Counting mutations between these similar yDNA STR signatures may provide inaccurate information and FTDNA provides statistical analysis to account for this. FTDNA refers to mutation counting as 'close matches'. I have found that these close matches are really in a 'close pool of possible matches'. FTDNA uses statistical analysis means of predicting whether the mutation counting may be relevant or not. I have found that mutation counting does not take into consideration the complex combinations of marker patterns or SNPs so the statistical analysis for relevance has a very high hurtle to cover both. Upon viewing at least 10 phylogenetic trees of 400-600 yDNA results, I have found even a single mutation can be in a neighboring sub branch or even several sub branches away.

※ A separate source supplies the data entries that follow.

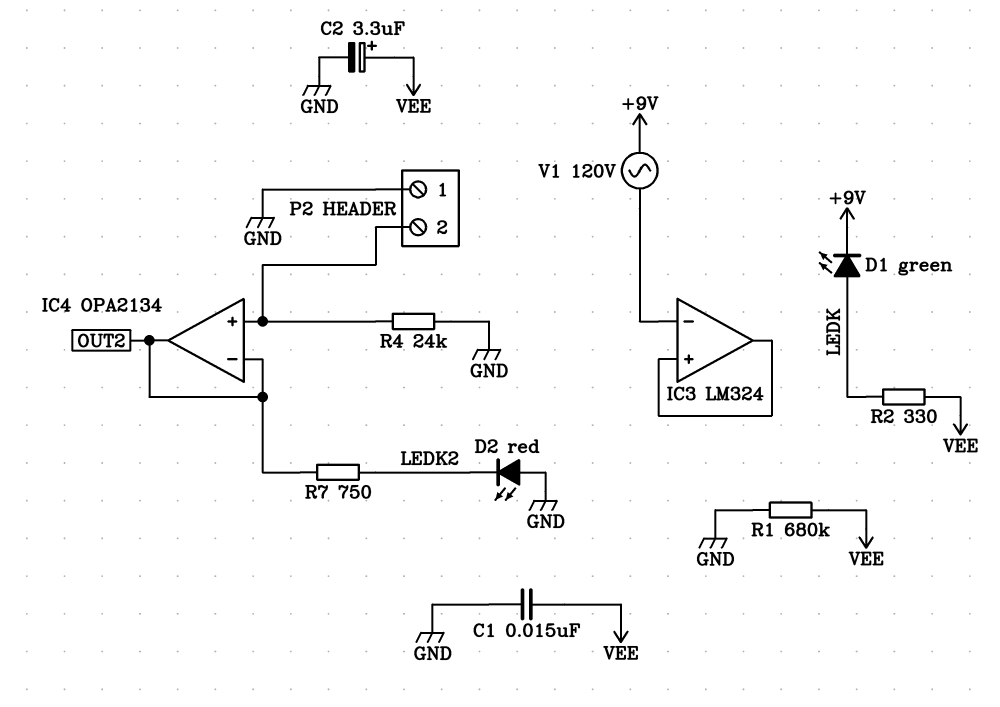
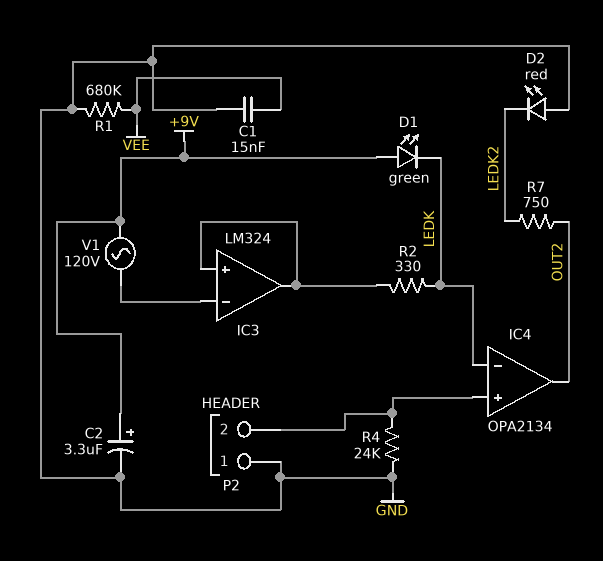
C2: 3.3uF (plus VEE, minus GND) -> 3.3uF (plus +9V, minus GND)
D1: LED green (A LEDK, K +9V) -> LED green (A +9V, K LEDK)
IC4 pin in-: OUT2 -> LEDK
R2: 330 (LEDK, VEE) -> 330 (IC3/in+, LEDK)

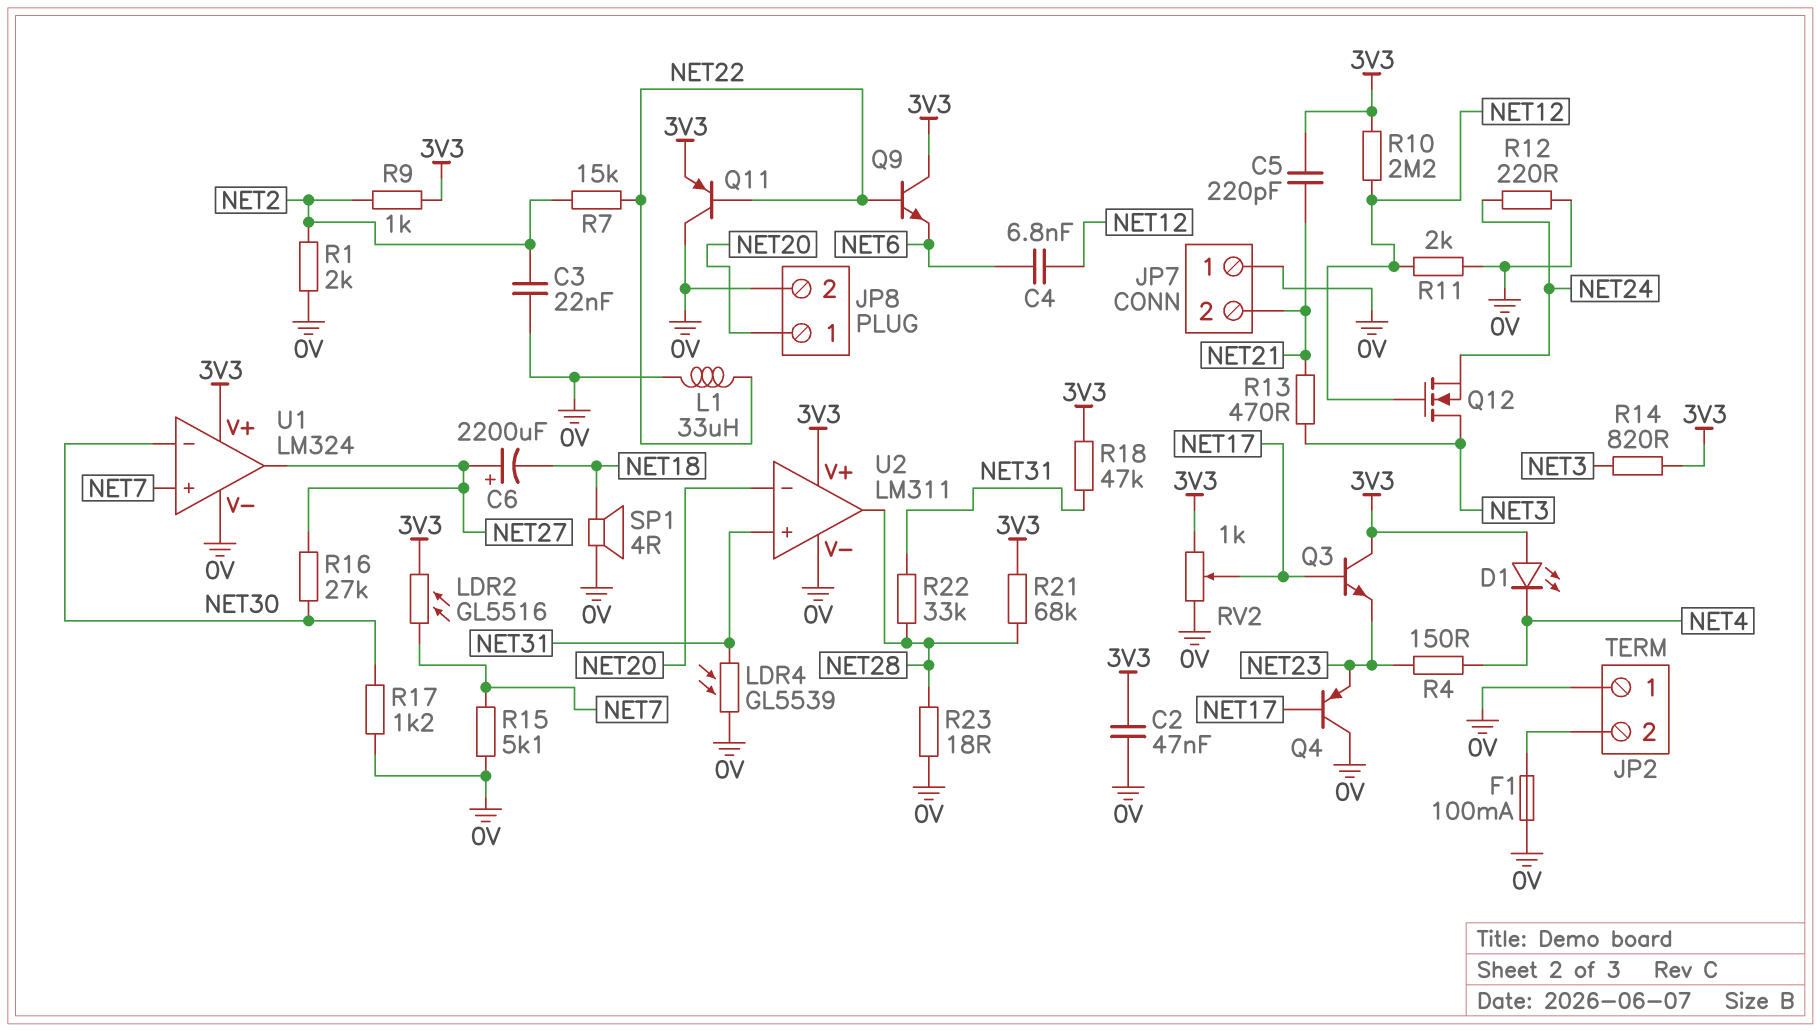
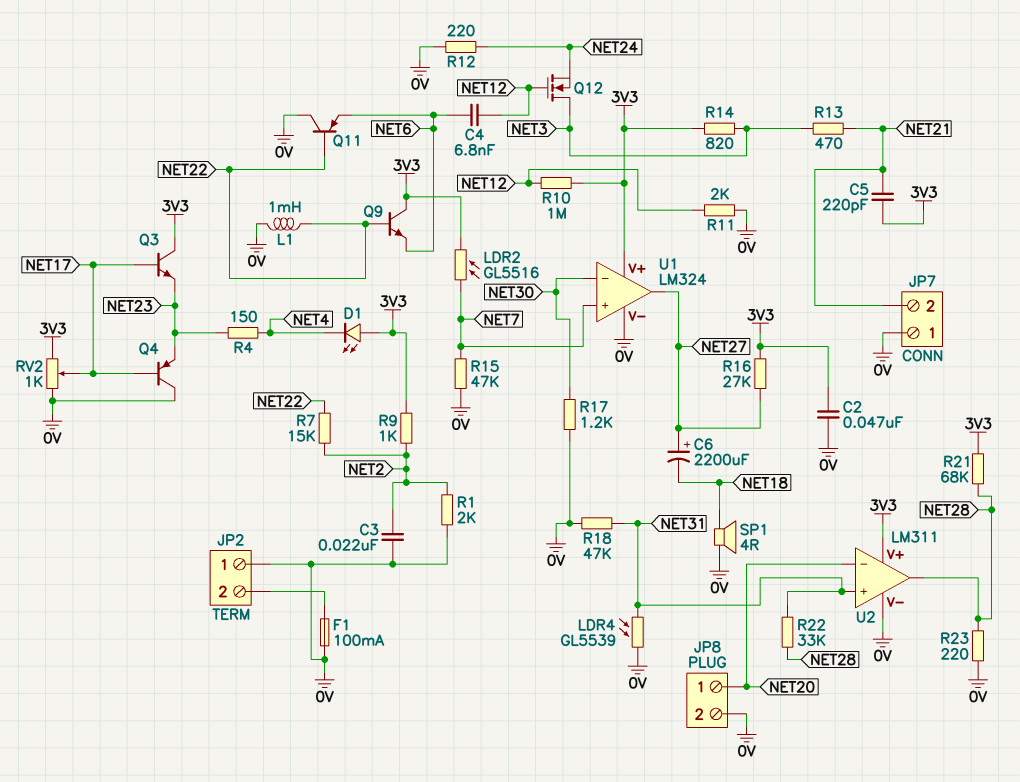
L1: 33uH (0V, NET22) -> 1mH (0V, NET22)
Q11: PNP (B NET22, C 0V, E 3V3) -> PNP (B NET22, C 0V, E NET6)
R10: 2.2M (3V3, NET12) -> 1M (3V3, NET12)
R15: 5.1k (0V, NET7) -> 47k (0V, NET7)
R16: 27k (NET27, NET30) -> 27k (3V3, NET27)
R18: 47k (3V3, NET31) -> 47k (0V, NET31)
R23: 18 (0V, NET28) -> 220 (0V, NET28)

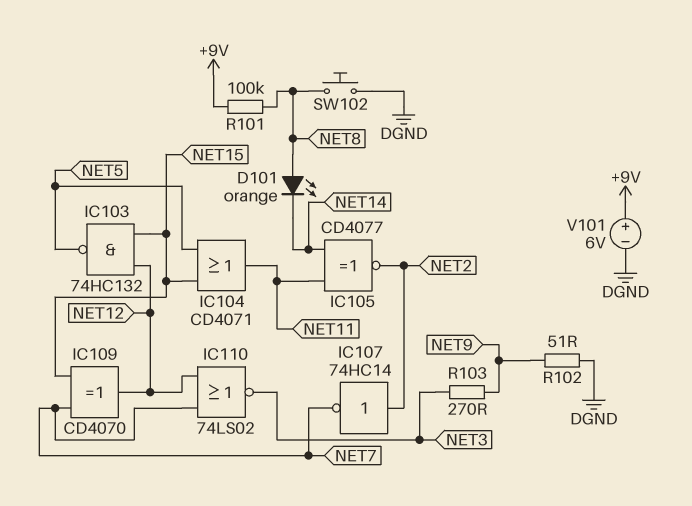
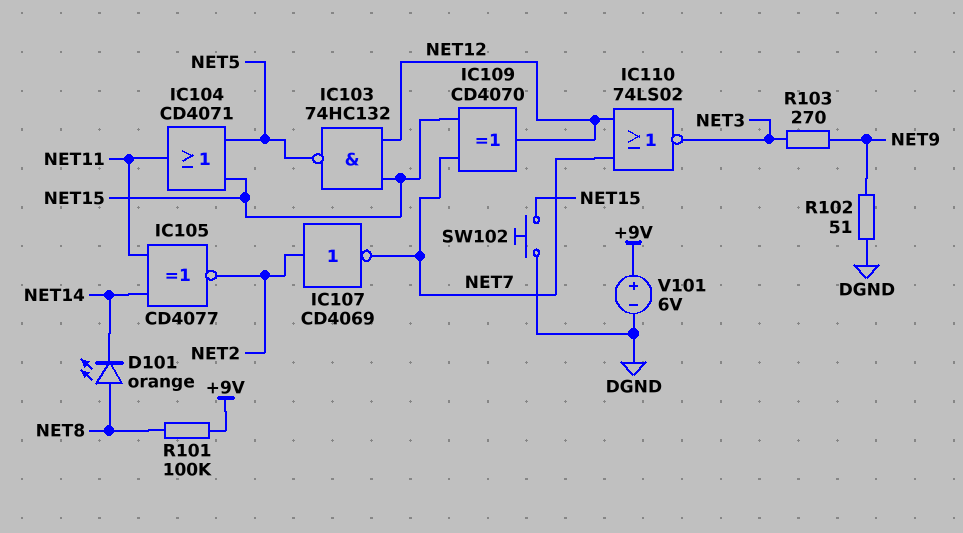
IC107: NOT 74HC14 (in NET2, out NET7) -> NOT CD4069 (in NET2, out NET7)
SW102: button (DGND, NET8) -> button (DGND, NET15)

The reason I mention counting 'close matches' is because it is relevant to understanding the relationship between yDNA results. Before building phylogenetic trees of the research results, one of the first and best tools should be a complete SNP analysis. SNPs occur randomly in a single male. All descendants of this male will have this SNP. If brothers took a different migration path, their STR signatures may look similar. If one or both developed a SNP, their yDNA signature (STR signature and associated distinguishing SNPs) will be different. When STR signatures in 2 or more yDNA results are very similar but their distinguishing SNPs are dissimilar, this is known as convergence. For this very reason, it is critical to identify all 4466+ sub SNPs so that each member testing for the Geno 2.0 SNPs is properly placed in their correct phylogenetic sub tree according to their SNPs hierarchy first. The priniciple reason I believe the SNP hierarchy is critical is because of my experience in building the 4466+ phylogenetic tree and seeing that the 4466+ critical SNPs were scattered throughout the tree. They didn't naturally fall into sub branches based on the sub SNPs and STR patterns. Each member who tests for the full list of 4466+ critical SNPs will be pulled into into their own sub branches based on the positive SNP hierarchy prior to building the phylogenetic tree.
After a complete SNP analysis, the research list can then be placed properly into a phylogenetic tree and sub branches.